Freedom of speech means we should be free to choose what to say and listen to—as well as what we’re not going to say or listen to. I should be free from constraints at the hands of any individual or entity powerful enough to exert those constraints, whether it’s the government, a social media behemoth, a university official or a mob.
The American Civil Liberties Union continues to defend freedom of speech even for those who use that freedom to challenge our deeply held values with regard to civil liberties. Probably our most infamous case was defending the right of neo-Nazis to demonstrate in Skokie, Illinois—which had a large Jewish population, including many Holocaust survivors—in 1977. We did the same thing in Charlottesville, Virginia four decades later, defending free speech for white supremacist demonstrators. These positions have been strongly criticized, even by many ACLU members. But we’re also continually attacked from other quarters for our defense of the free speech rights of crusaders for racial justice. For example, we’re currently defending Black Lives Matter activist DeRay Mckesson against allegations that his speech instigated anti-police violence. I take these diverse criticisms as a rough indicator that we’re getting it right.

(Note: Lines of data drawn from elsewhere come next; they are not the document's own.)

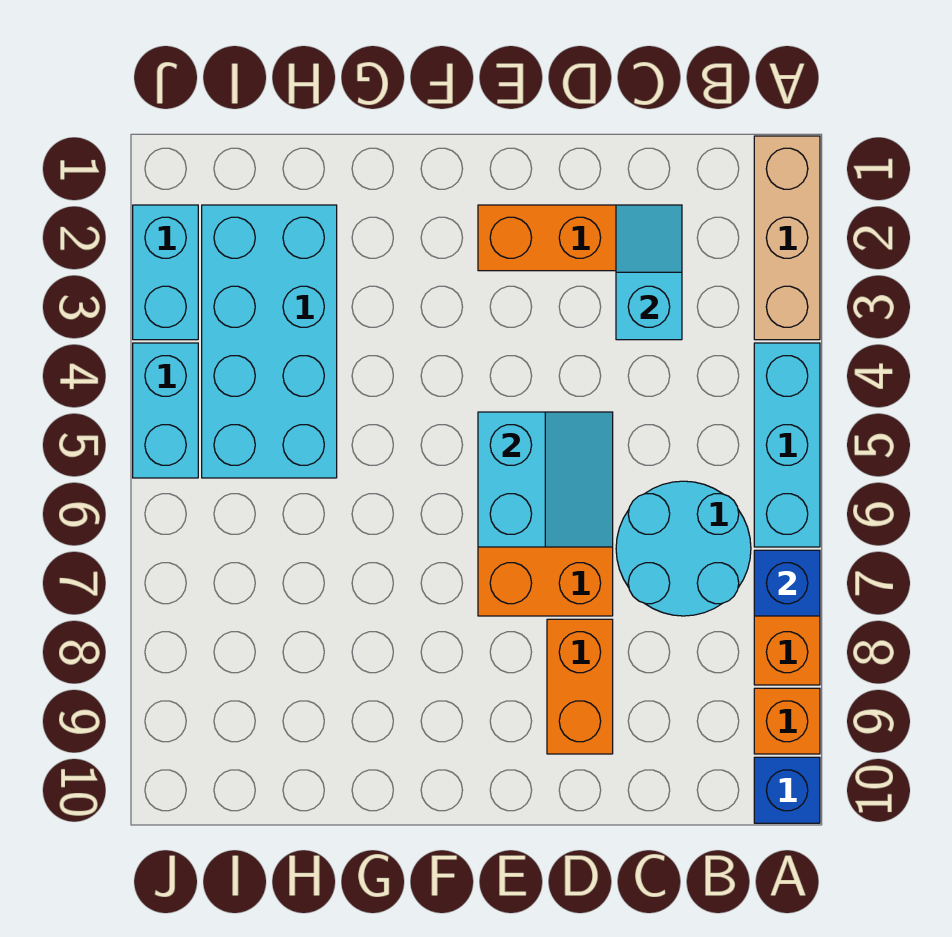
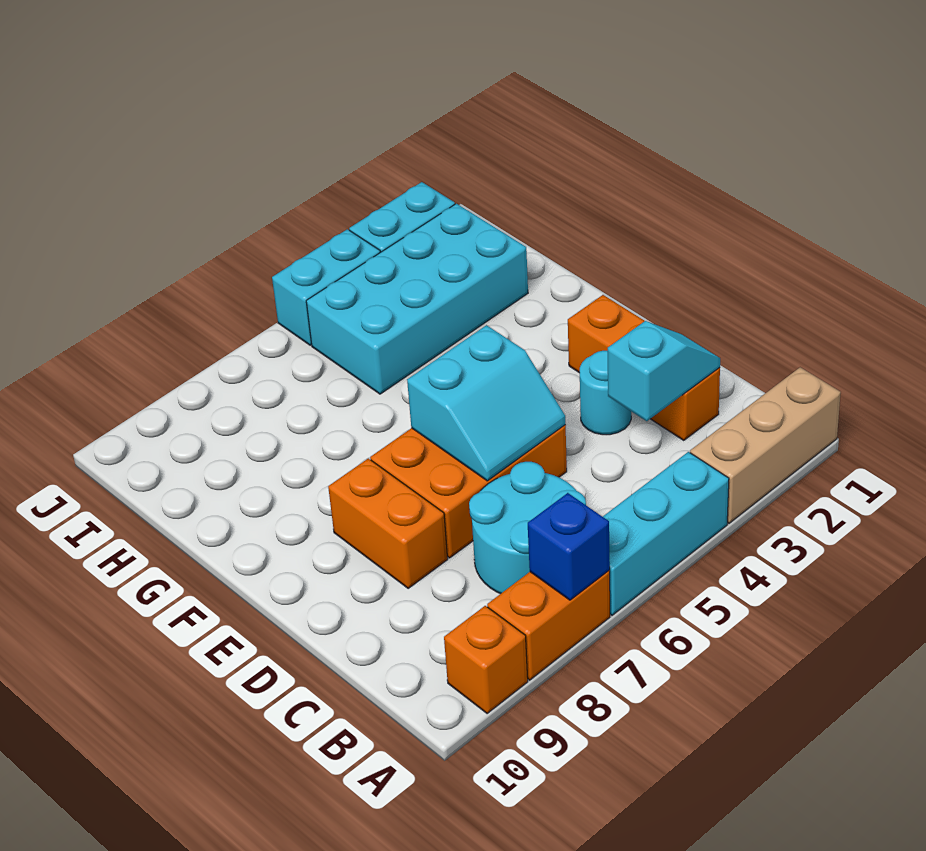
blue brick A10 level 1 -> none
none -> cyan round brick D3 level 1
orange brick D8:D9 level 1 -> orange brick D8:E8 level 1

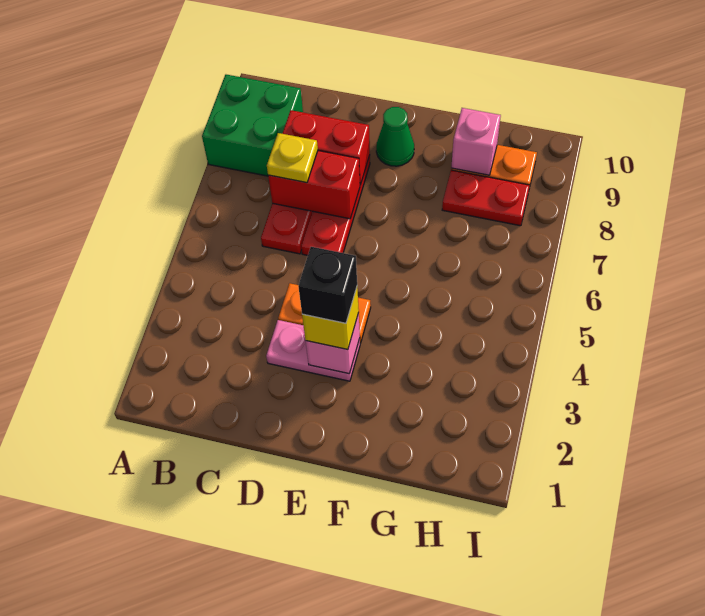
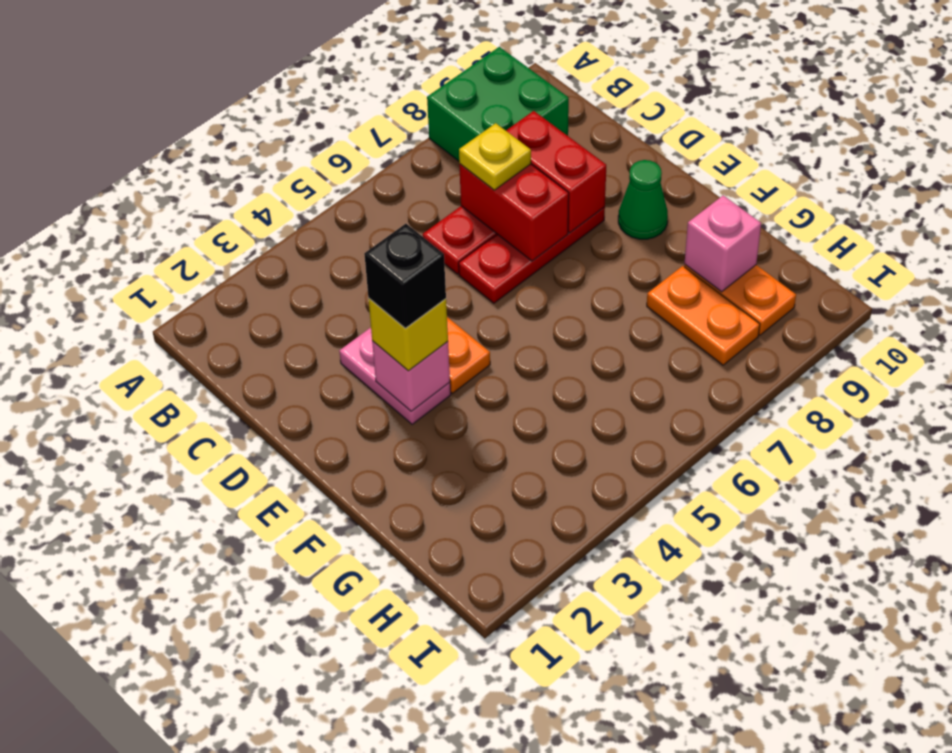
red plate G8:H8 level 1 -> orange plate G8:H8 level 1

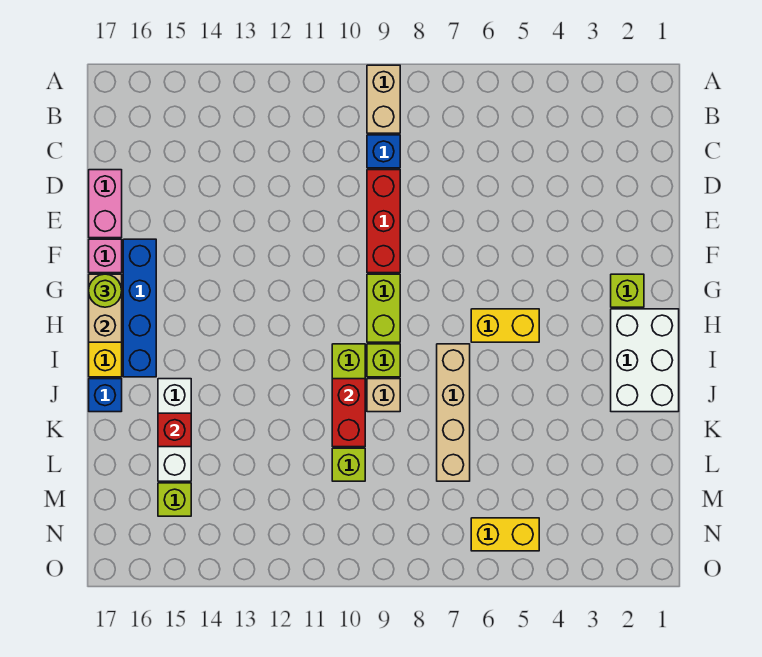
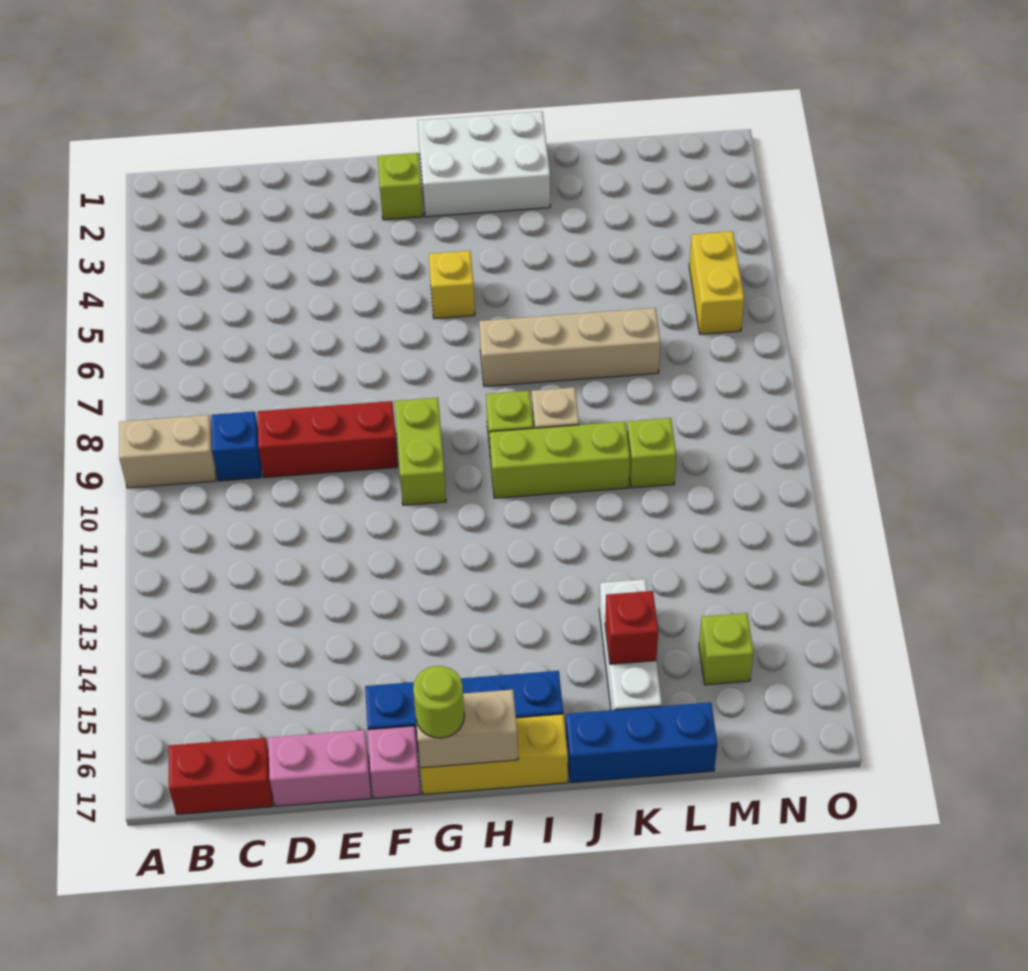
lime brick G9:H9 level 1 -> lime brick G9:G10 level 1
yellow brick H5:H6 level 1 -> yellow brick H5 level 1
red brick J10:K10 level 2 -> red brick B17:C17 level 1
white brick J15:L15 level 1 -> white brick K14:K16 level 1
blue brick J17 level 1 -> blue brick J17:L17 level 1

Many people are understandably concerned about disinformation, which of course can undermine the integrity of elections and jeopardize our form of government. But before turning to censorship in the hope of reducing these threats, we must consider the countervailing harm that such censorship would cause. Empowering the government or social media giants to decide what’s true and what’s false is far more dangerous: It’s easy to see the potential damage to speech, but censorship inevitably vests enforcers with discretion to choose which words and speakers to punish. This power is always wielded disproportionately against government critics, dissidents and advocates of reform.
Donald Trump certainly didn’t forfeit his free speech rights when he became president. He can voice his opinions no matter how hateful or hated many of us may find them, but he shouldn’t cross the line between conveying his personal opinion and threatening to exercise his official power to punish certain ideas or speakers. I believe he has crossed that line in some situations, such as withdrawing White House press passes from reporters and threatening to withdraw broadcast licenses from a TV network for what he viewed as unfair coverage. When he attacks the media as “the enemy of the people,” that has a chilling effect on freedom of the press. (I don’t mean to compare Trump to Hitler in any other sense, but it is noteworthy that Hitler sowed distrust among the German populace by using the term Lügenpresse— or “lying press.”) It’s no coincidence that the press is often called the fourth branch of government: It’s meant to provide a check and balance against overreaching government officials. Trump should not be punished for this rhetoric, but the rest of us have to push back hard and point out its insidious, anti-democratic dangers.
Every administration in my adult lifetime has taken some actions that have violated free speech and the press. The Obama administration, for example, pursued a record number of prosecutions against whistle-blowers under the Espionage Act, which goes back to the red scare of the World War I era. What’s different about Trump is that he openly brags about his attacks on the press. Richard Nixon pulled many of the same levers, but he did it on the sly. We found out about it only afterward, right? Trump seems proud of his attacks on critics.
Regardless of who is in the White House, every one of us has an opportunity and a responsibility to understand the essential nature of freedom of speech—to appreciate the distinction between supporting what somebody says and supporting their right to say it. You have to train yourself to look beyond the particular message to the underlying principle, and to be alert to the slippery slope of censorship.
Speech is not an unalloyed good. We don’t defend it because it can’t do harm; we defend it because the harm of censorship is greater than the harm of speech—and because the harm of speech can be prevented, or at least reduced, through more speech in the form of education and discussion, both of which are more effective than censorship.
Freedom of speech is also a means of exploration, of engagement with other individuals and the world at large. If we can’t express ourselves, that stunts our ability to realize our highest individual potential. The Constitution starts with the words We the People. We the people hold the sovereign power in this country. As the Supreme Court declared back in 1964, “speech concerning public affairs is more than self-expression; it is the essence of self-government.”
Without this freedom, no other rights can be pursued.